Data used within this example are generated from uniform latents, a [Friedman-like function](https://www.slac.stanford.edu/pubs/slacpubs/2250/slac-pub-2336.pdf), as well as a wide and shallow [rnam.minGRU](rnam/gru.py).

Additional related work includes:
- [Berhane's and Tibshirani's GAMs for longitudinal data](https://doi.org/10.2307/3315715).
- [Agarwal et al.'s Neural Additive Model](https://arxiv.org/pdf/2004.13912v2).

Last accessed: 2025-12-15

## Globals

Model:

In [1]:
HIDDEN_DIM = 8
BLOCKS = 4

Data:

In [2]:
TERMS = 8
WARMUP = 8
SEQ_LEN = 1_024
LATENT_DECAY = 0.95
GENERATOR_BATCH_SIZE = 100
SAMPLES = 10_000
SPLIT_POINT = 8_000

Training:

In [3]:
LR = 1e-3
BATCH_SIZE = 128
EPOCHS = 25

## Setup

In [None]:
import time

import torch
import torch.nn as nn
from torch.utils.data import DataLoader, Dataset

import rnam

In [5]:
torch.manual_seed(42)
torch.cuda.manual_seed(42)
torch.cuda.manual_seed_all(42)

In [6]:
device = torch.device("cuda" if torch.cuda.is_available() else "cpu")

# Model

Additive layer.

In [7]:
class AdditiveLayer(nn.Module):
    def __init__(self, dim: int) -> None:
        super().__init__()
        self.bias = nn.Parameter(torch.zeros(dim))
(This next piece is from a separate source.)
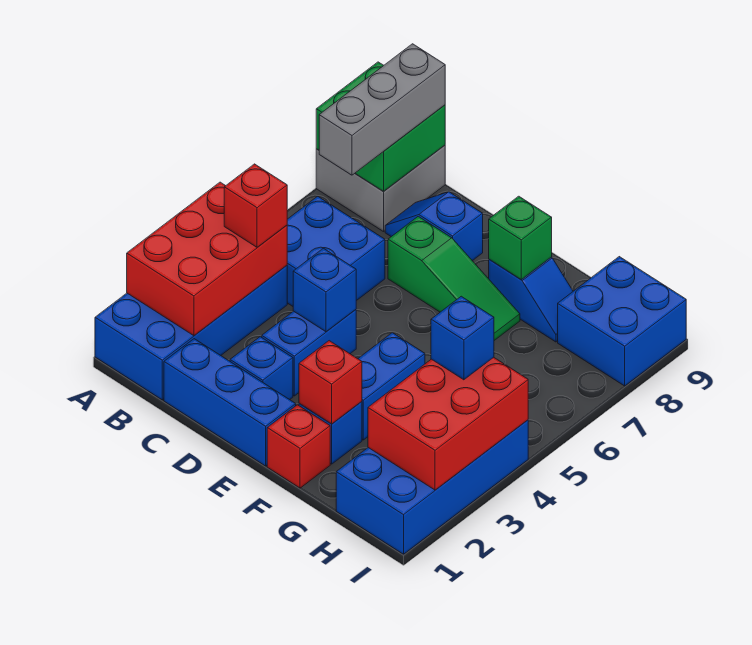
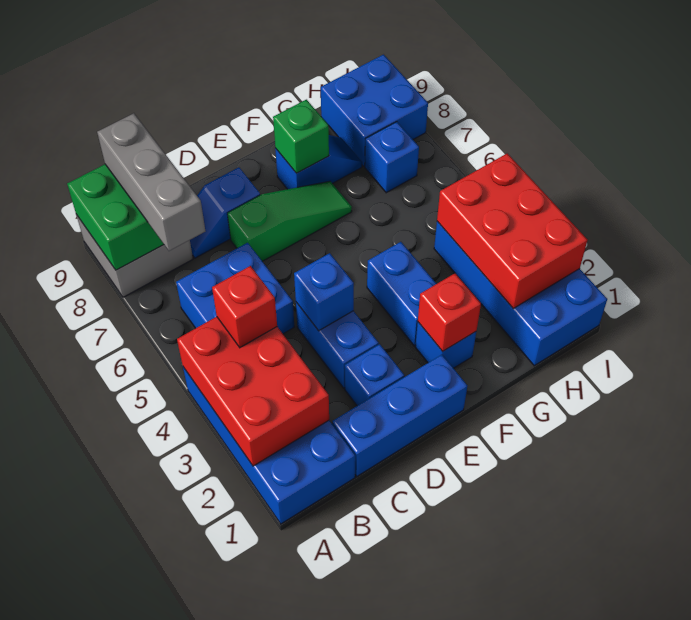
red brick F1 level 1 -> none
blue brick H4 level 3 -> blue brick H7 level 1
    def forward(self, input: torch.Tensor) -> tuple[torch.Tensor, torch.Tensor]:
        return self.bias + input.sum(0), input.detach()

Simple pre-norm residual block.

In [8]:
class RNAMBlock(nn.Module):
    def __init__(self, terms: int, dim: int) -> None:
        super().__init__()
        self.gru = rnam.minGRU(terms, dim)
        self.ff = nn.Sequential(
            nn.LayerNorm(dim),
            rnam.Linear(terms, dim, dim),
            nn.ReLU(),
            rnam.Linear(terms, dim, dim),
        )

    def forward(self, input: torch.Tensor) -> torch.Tensor:
        return input + self.ff(input + self.gru(input)[0])

First-order additive sequence regressor/classifier.

In [9]:
class FirstOrderRNAM(nn.Module):
    def __init__(
        self,
        terms: int,
        hidden_dim: int,
        out_dim: int,
        blocks: int,
    ) -> None:
        super().__init__()
        self.emb = rnam.Linear(terms=terms, in_dim=1, out_dim=hidden_dim)
        self.blocks = nn.ModuleList(
            RNAMBlock(terms, hidden_dim) for _ in range(blocks)
        )
        self.proj = nn.Sequential(
            rnam.Linear(terms=terms, in_dim=hidden_dim, out_dim=hidden_dim),
            nn.ReLU(),
            rnam.Linear(terms=terms, in_dim=hidden_dim, out_dim=out_dim),
        )
        self.gam = AdditiveLayer(dim=out_dim)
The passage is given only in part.